What is your opinion about the proposal to route the “bullet train” through Angeles National Forest including Shadow Hills?
Paula Devine: I attended the Feb. 19 meeting of the CV Town Council when Dave DePinto from S.A.F.E (Save our Angeles Forest for Everyone) addressed this issue. He presented a very compelling argument against the construction. He showed it was extremely expensive and that it would/could cause significant negative impacts in the communities involved in the construction.
As a sitting city council member I cannot make a firm decision presently, but as a resident, I would be hard pressed to find the positives in this project, which would “cut through” our communities and threaten our quality of life.
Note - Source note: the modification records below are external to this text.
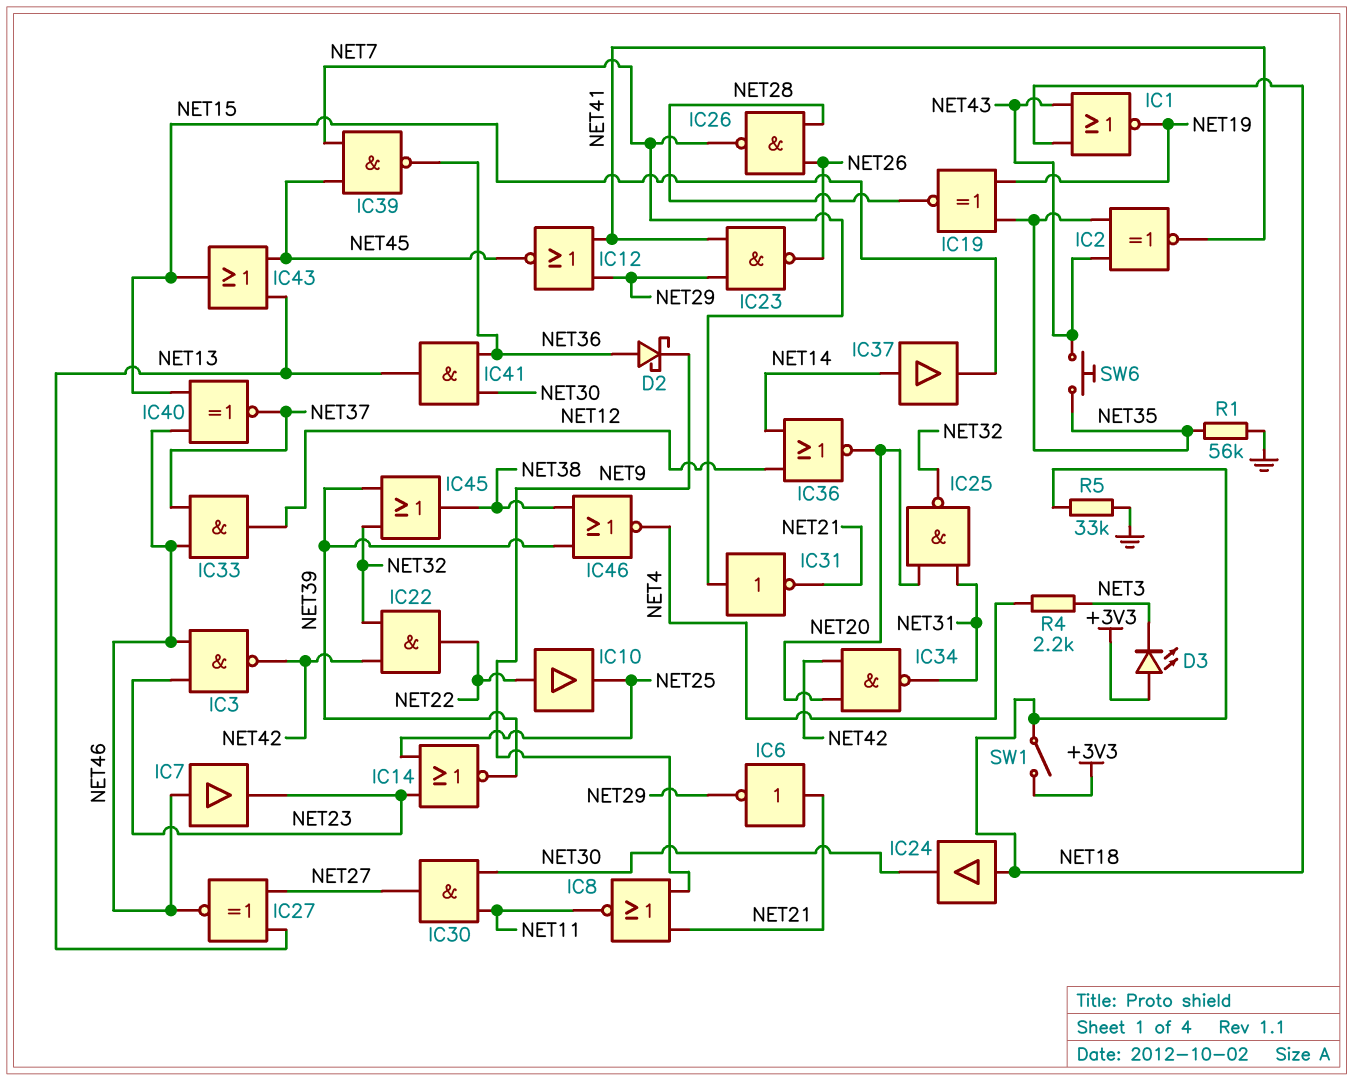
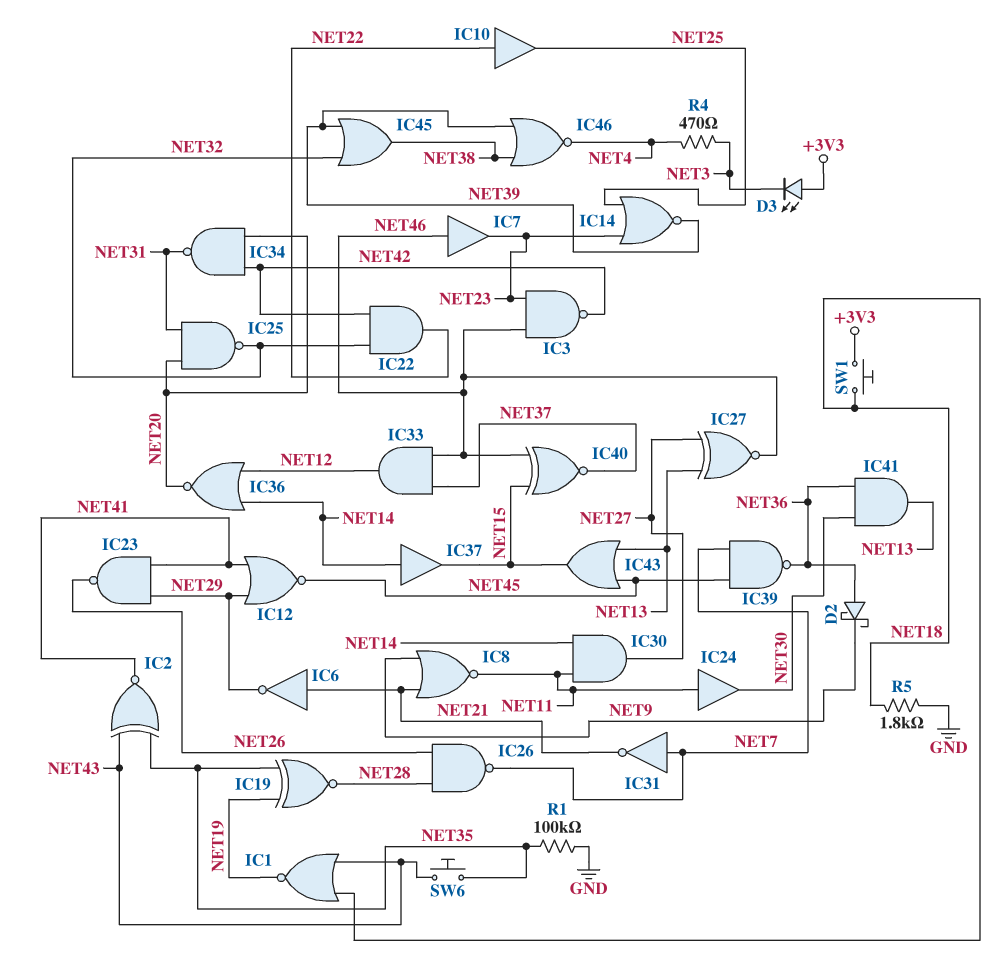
IC24: buffer (in NET18, out NET30) -> buffer (in NET11, out NET30)
IC30: AND (in NET11, in NET30, out NET27) -> AND (in NET11, in NET14, out NET27)
R1: 56k (GND, NET35) -> 100k (GND, NET35)
R4: 2.2k (NET3, NET4) -> 470 (NET3, NET4)
R5: 33k (GND, NET18) -> 1.8k (GND, NET18)
SW1: switch (+3V3, NET18) -> button (+3V3, NET18)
Erik Yesayan: I oppose a bullet train through the Angeles National Forest.
Vartan Gharpetian: In my opinion, the East Corridor route is not a viable option for the Palmdale to Burbank project section of the bullet train. The benefits of going through the forests, namely making it less costly to build, will be far outweighed by the damage it would cause to our environment.
Evelyne Poghosyan: I am opposed to the idea of damaging Angeles National Forests ecosystem in favor of bullet train, I am positive we can come up with an alternative solution without touching pristine limited resources that we have.
Chahe Keuroghelian: I don’t have a position on this project yet.